The context may sound overblown, but it is worth stating, for Toy are one of many bands of today to seek solace in music, to look for comfort from new grooves, textures and moods away from the political and practical horrors of the news. Sequence One certainly appeals from the outset, bringing krautrock and shoegaze together in its escapist groove but ensuring a very British tag remains visible on the outcome. It would have been recorded just a few miles from the scene of the burglary crime, in Streatham, South London – where the quintet have fostered the creativity and fluidity that powers this record.
While much of their music couldn’t exist without late 1960s psychedelia and ’70s Krautrock, TOY are much more than the sum of their influences. Unafraid to wear them on their colourful sleeves, they push for an instinctive and often uplifting approach. Energy picks up a lean punk groove and sprints forward with it, reverberant vocals providing the front of a soundtrack to the flashing lights of a London night. Like the lights, seemingly glimpsed from a fast moving vehicle, it loses focus amid guitar harmonics, with vocals that play across the stereo picture and a psychedelic edge recalling Clinic at their best.

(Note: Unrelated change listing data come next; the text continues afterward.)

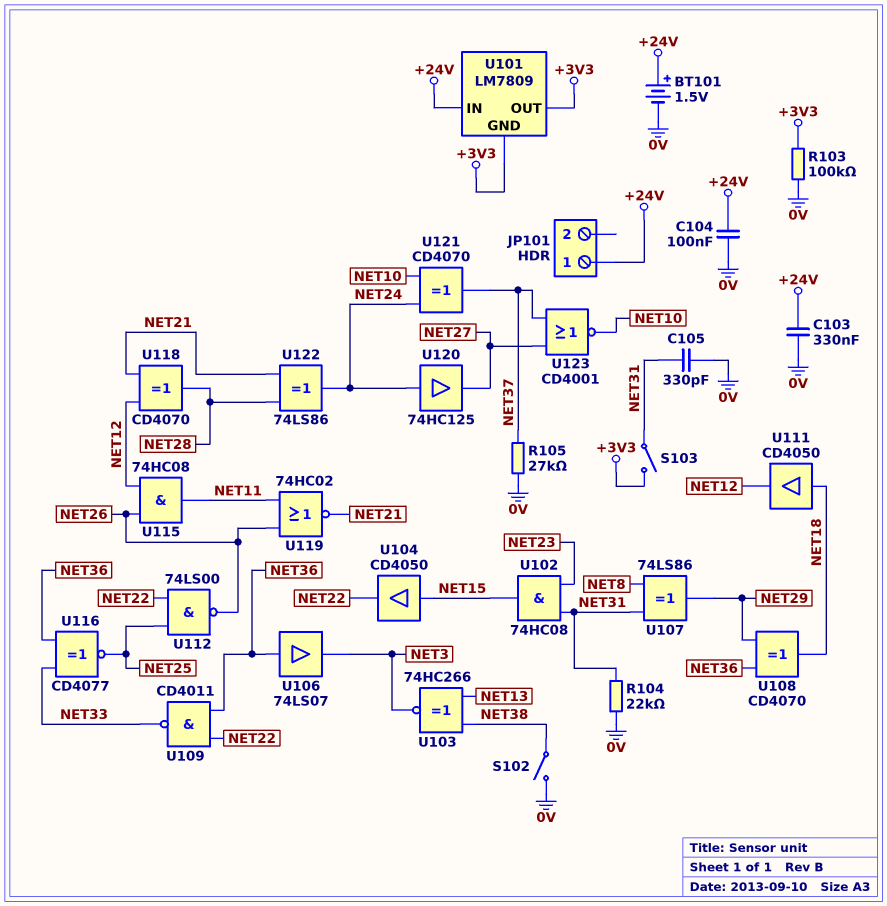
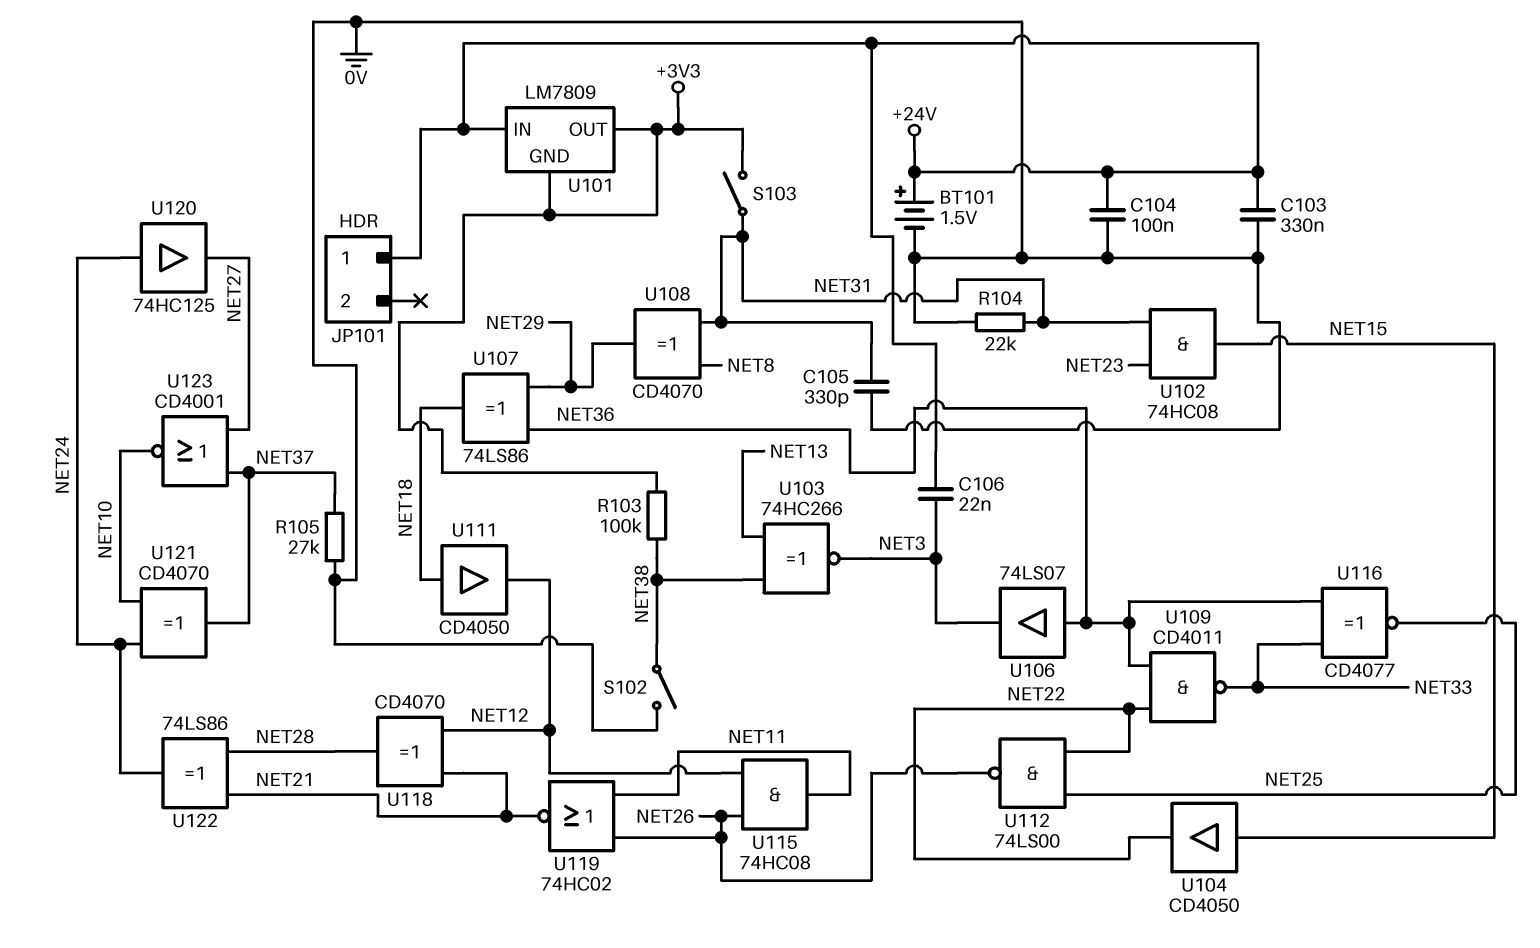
C106: none -> 22nF (+24V, NET3)
R103: 100k (+3V3, 0V) -> 100k (+3V3, NET38)
U107: XOR 74LS86 (in NET8, in NET31, out NET29) -> XOR 74LS86 (in NET29, in NET36, out NET18)
U108: XOR CD4070 (in NET29, in NET36, out NET18) -> XOR CD4070 (in NET8, in NET31, out NET29)

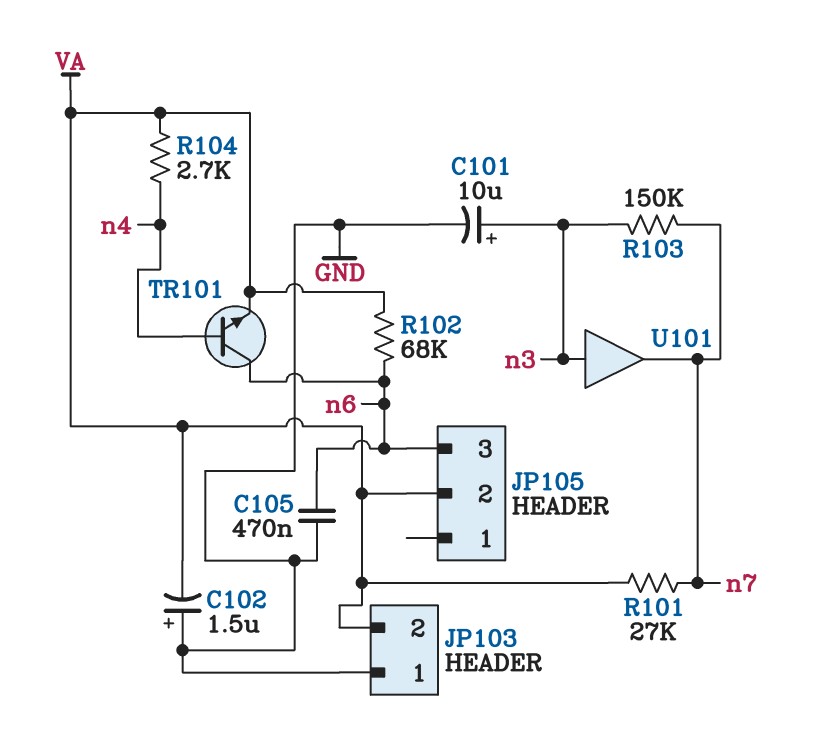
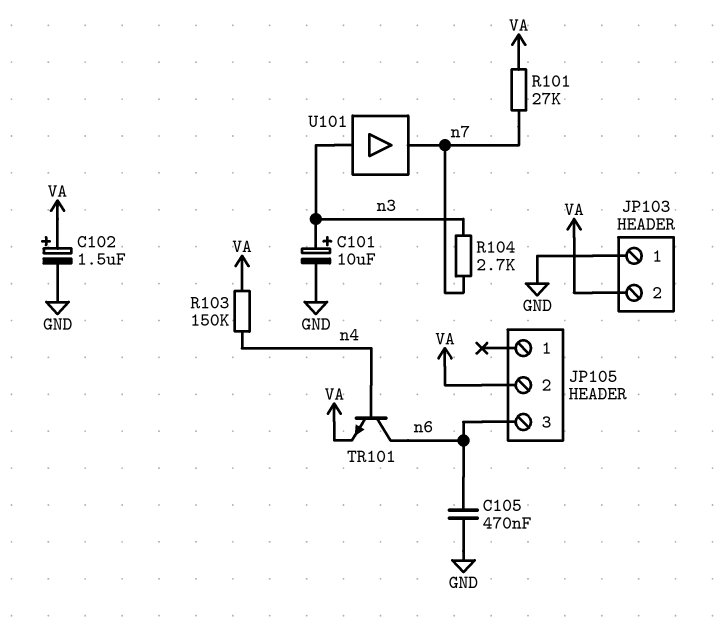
C102: 1.5uF (plus GND, minus VA) -> 1.5uF (plus VA, minus GND)
R102: 68k (VA, n6) -> none
R103: 150k (n3, n7) -> 150k (VA, n4)
R104: 2.7k (VA, n4) -> 2.7k (n3, n7)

Also recalling the Liverpool band is the relatively static and slightly sinister Strangulation Day. “I live in a box inside your mind, tell you what to do and you do what you can,” goes the less than reassuring line over shimmering organ.
By contrast The Willo plays with texture like early Pink Floyd, its lazy Hammond organ circling like a colourful butterfly, but never alighting for long enough to fully appreciate its markings. It does however bloom into a substantial piece of music, its warmth evoking the strong sun of a sleepy summer’s day. This is the heat we glimpse in preceding track Last Warmth Of The Day, which also has an appealing wooziness, the sun low in the sky. TOY revisit this pastoral mood in You Make Me Forget Myself and Charlie’s House, two slow and dreamy reveries as the album runs its course.
You will have gathered from this that Happy In The Hollow makes a positive impact, its occasional loss of focus an asset rather than a fault as the music runs free. TOY make music notable for its mood, groove and texture, if not always finding a killer melody. It turns out 5 April 2018 was a decent day after all.